I strongly support the nomination of Mr. Laverty to serve as
Assistant Secretary for Fish, Wildlife, and Parks in the Department of
Interior. His understanding of public land issues and his experience in
balancing appropriate recreational and other use of public lands with
the long term conservation and preservation of their resources and
integrity will serve our country extremely well. He has demonstrated a
fine appreciation of the benefits of and support for public-private
collaboration and volunteerism in the stewardship of our national
trails and other public land resources.
I hope the Energy and Natural Resources Committee will recommend
prompt confirmation of Lyle Laverty as Assistant Interior Secretary for
Fish, Wildlife, and Parks.
Sincerely,
Gary Werner,
Executive Director.
______
New Mexico Energy,
Minerals and Natural Resources Department,
Santa Fe, NM, May 7, 2007.
Hon. Jeff Bingaman,
Chairman, Senate Committee on Energy and Natural Resources, 703 Hart
Senate Office Building, Washington, DC.
Dear Senator Bingaman: I write in support of the nomination of Lyle
Laverty as Assistant Secretary for Fish, Wildlife and Parks in the U.S.
Department of the Interior (DOI).
I have known and interacted professionally on public lands issues
with Mr. Laverty for a number of years, first during his service with
the U.S. Forest Service and more recently, as he has served as Director
of Colorado State Parks.
I always felt that Mr. Laverty was one of the more enlightened
members of the Forest Service's senior leadership. The Rocky Mountain
region made strong efforts to improve wilderness, recreation, and
interagency cooperative ecosystem management during his tenure, and he
provided leadership in the Forest Service's headquarters office as
well.
As Director of Colorado State Parks, Lyle has brought dynamic
leadership to that agency, which I see evidence of, since Colorado is
New Mexico's close neighbor to the north and our state park agencies
regularly interact. He is innovative, well-liked, and highly respected
by his staff and among his peers within the National Association of
State Park Directors.
Lyle Laverty will bring to DOI outstanding experience and a solid
commitment to protecting some of our nation's most precious places and
I urge the Senate to approve his nomination. Thank you for your
consideration.
Sincerely,
David J. Simon,
Director, New Mexico State Parks.
______
National Alliance of Gateway Communities,
Washington, DC, May 8, 2007.
Hon. Jeff Bingaman,
Chairman, Senate Committee on Energy and Natural Resources, 304 Dirksen
Senate Office Building, Washington, DC.
Dear Mr. Chairman: The National Alliance of Gateway Communities
(NAGC) would like to express its strong support for the nomination of
Lyle Laverty as Assistant Secretary of Interior for Fish, Wildlife and
Parks.
The NAGC represents the interests of those communities that serve
as gateways for millions of visitors to our national parks, forests and
other Federal lands. These visitors and the commerce they generate are
critical to the economic well-being of gateway communities. No one
loves and respects these magnificent lands more than those who live and
work in gateway communities.
Our organization has known Lyle Laverty since it was formed nearly
a decade ago. In fact, as then Associate Deputy Chief of the Forest
Service, he supported the establishment of the NAGC because he
recognized the importance of gateway communities and their strong,
positive and cooperative relations with the Federal land agencies.

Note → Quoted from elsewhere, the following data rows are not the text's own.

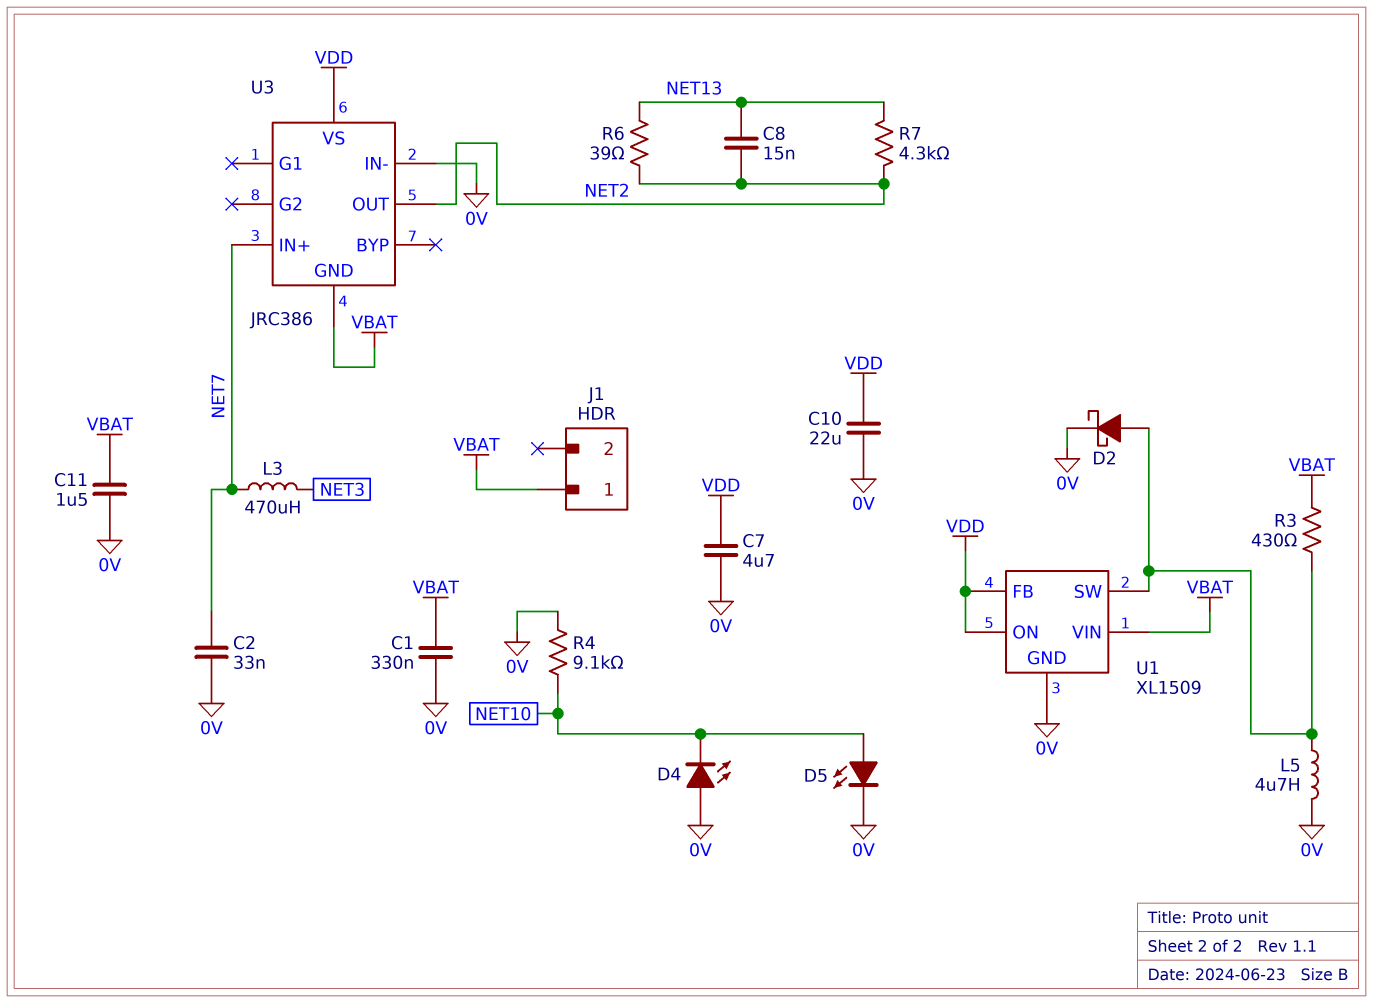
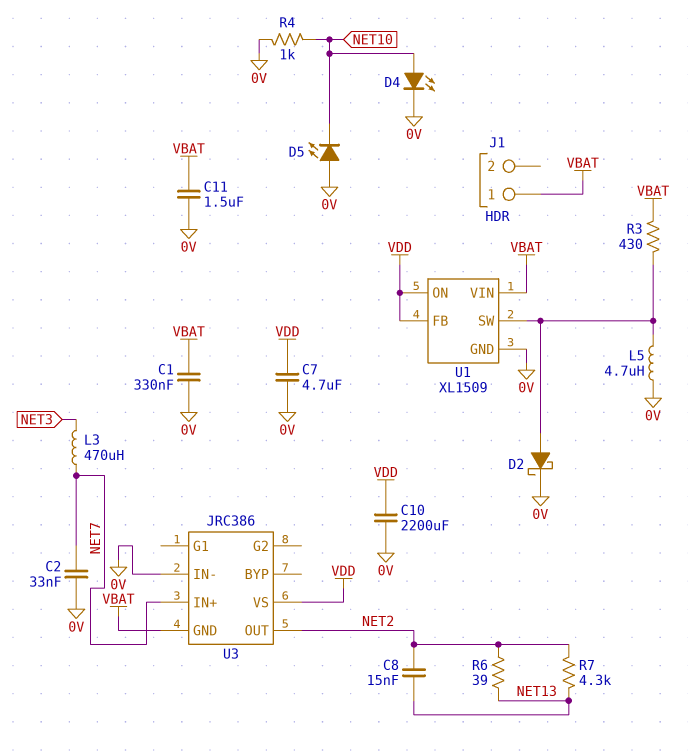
C10: 22uF (0V, VDD) -> 2200uF (0V, VDD)
D4: LED (A 0V, K NET10) -> LED (A NET10, K 0V)
D5: LED (A NET10, K 0V) -> LED (A 0V, K NET10)
R4: 9.1k (0V, NET10) -> 1k (0V, NET10)

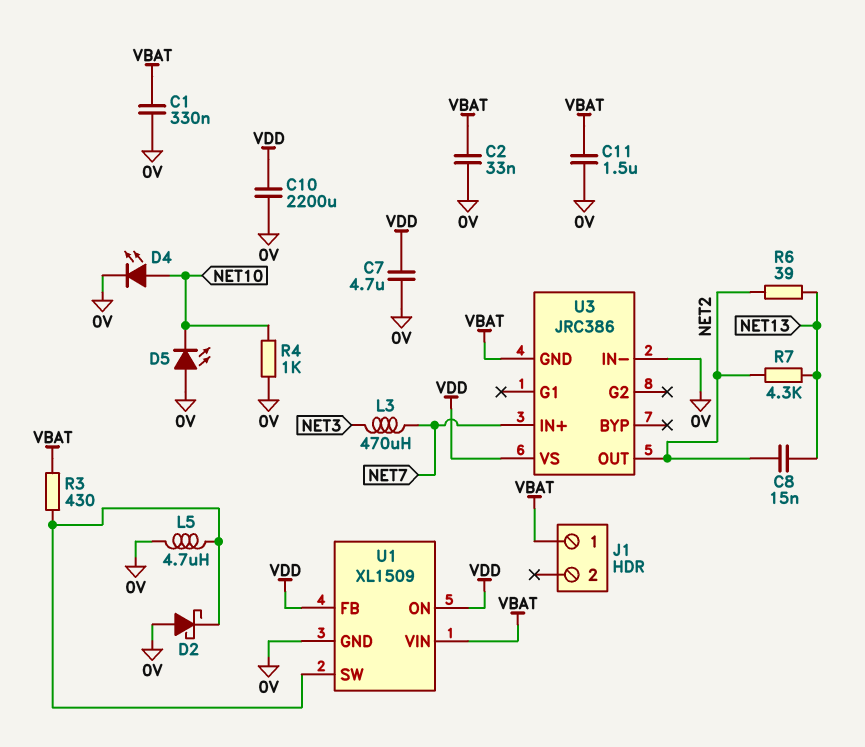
C2: 33nF (0V, NET7) -> 33nF (0V, VBAT)
D2: schottky (A U1/SW, K 0V) -> schottky (A 0V, K U1/SW)

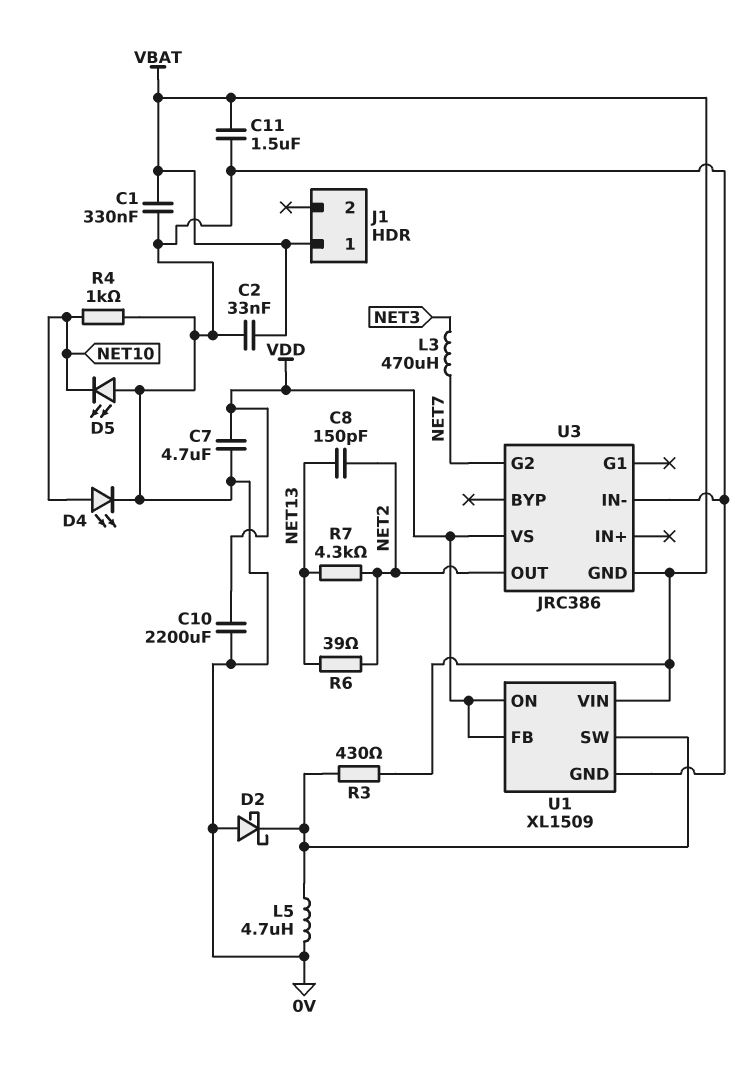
C8: 15nF (NET2, NET13) -> 150pF (NET2, NET13)
U3 pin G2: none -> NET7
U3 pin IN+: NET7 -> none

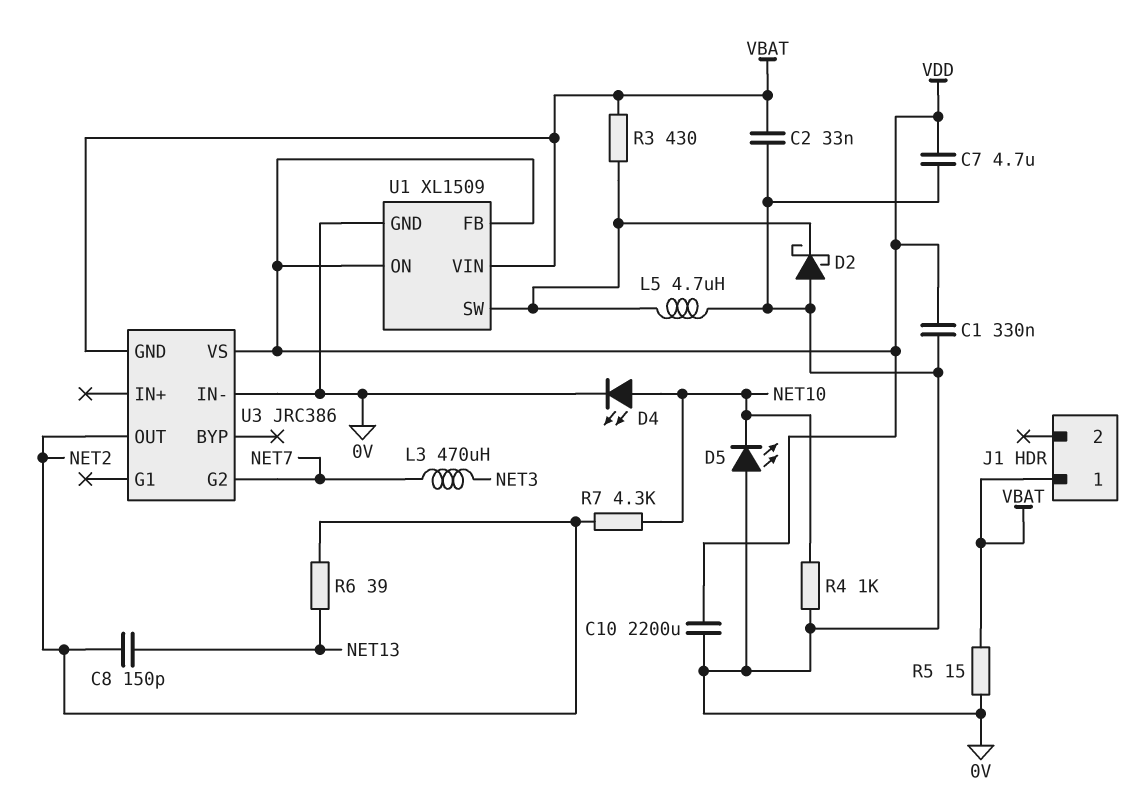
C1: 330nF (0V, VBAT) -> 330nF (0V, VDD)
C11: 1.5uF (0V, VBAT) -> none
R5: none -> 15 (0V, VBAT)
R7: 4.3k (NET2, NET13) -> 4.3k (NET2, NET10)

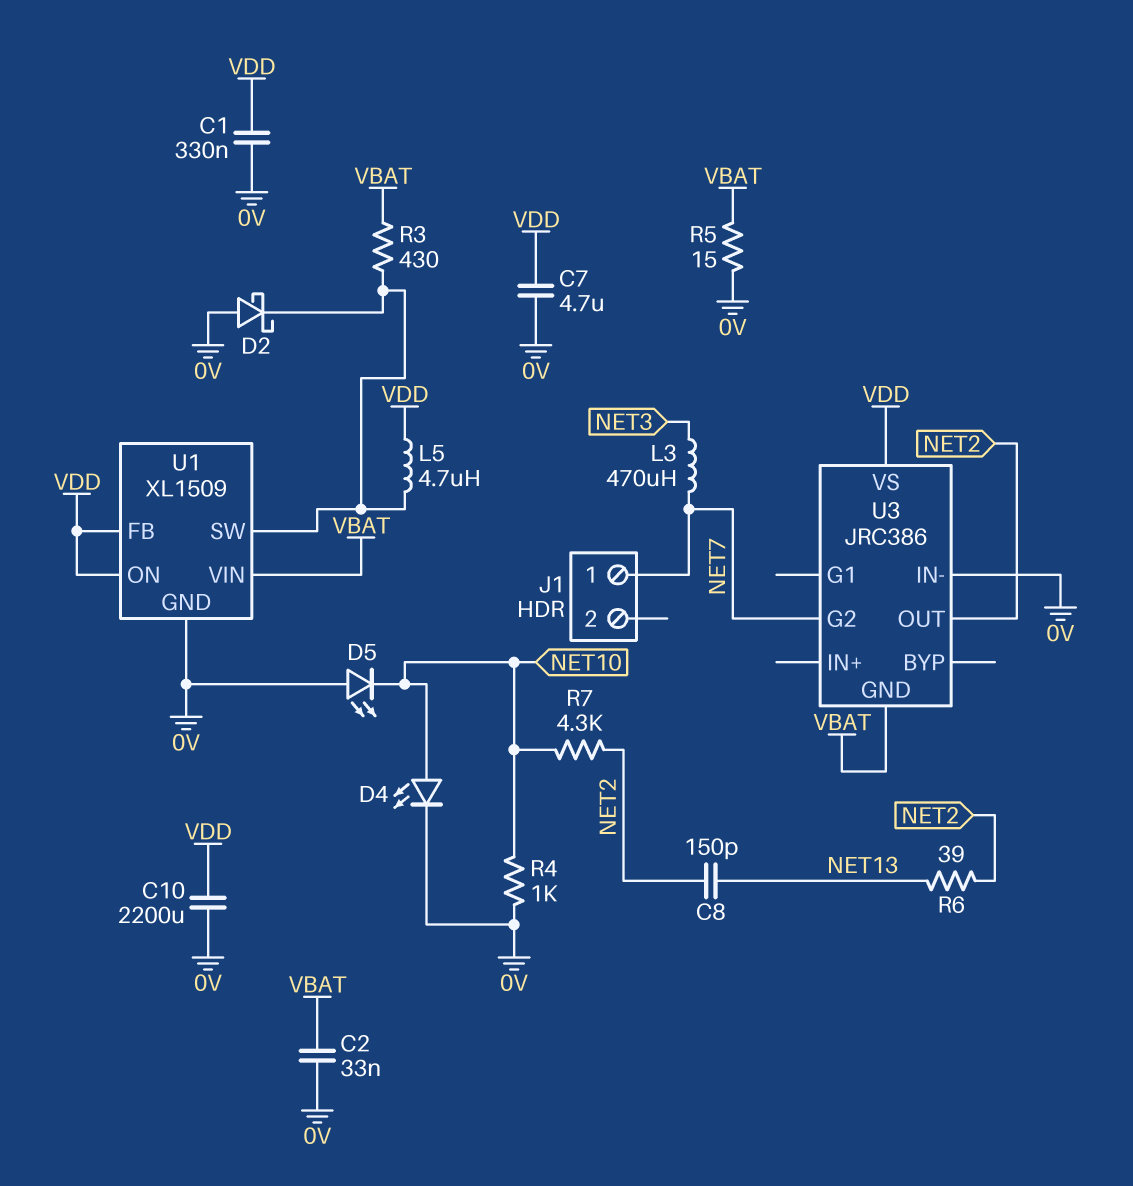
J1 pin 1: VBAT -> NET7
L5: 4.7uH (0V, U1/SW) -> 4.7uH (U1/SW, VDD)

Throughout his exceptional career with the Forest Service and as
Director of Colorado State Parks for the past six years, Lyle has
consistently demonstrated his passionate commitment to preserving the
lands while serving those who use and enjoy them. His willingness to
seek innovative solutions to public lands problems is renowned. He
understands the need for cooperation and coordination between Federal,
State and local entities and between the public and private sectors. We
are confident he will bring these same skills and dedication to this
new position.
The NAGC gives him its highest endorsement as the next Assistant
Secretary of Interior for Fish, Wildlife and Parks.
Sincerely,
Bob Warren,
Chairman, and General Manager, Shasta Cascade Wonderland
Association.
______
Western States Tourism Policy Council,
Bowie, MD, May 8, 2007.
Hon. Jeff Bingaman,
Chairman, Senate Committee on Energy and Natural Resources, 304 Dirksen
Senate Office Building, Washington, DC.
Dear Mr. Chairman: The Western States Tourism Policy Council
(WSTPC) urges the Senate Energy and Natural Resources Committee to
ratify the appointment of Lyle Laverty as the next Assistant Secretary
of Interior for Fish, Wildlife and Parks.
The WSTPC is a consortium of thirteen western state tourism
offices, including the states of Alaska, Arizona, California, Colorado,
Hawaii, Idaho, Montana, Nevada, New Mexico, Montana, Oregon, Utah and
Wyoming. The mission of the WSTPC is to support public policies that
enable tourism and recreation to have a maximum positive impact on the
environment and economy of the West.
The WSTPC has worked closely with Lyle Laverty during his
distinguished career with the Forest Service and during his tenure as
Colorado Director of State Parks. We have developed the utmost respect
and appreciation for his talent and achievements as a result of these
experiences. We have invited him to be a keynote speaker at three of
our regional conferences dealing with public land issues and he has
invariably inspired and challenged our conference attendees.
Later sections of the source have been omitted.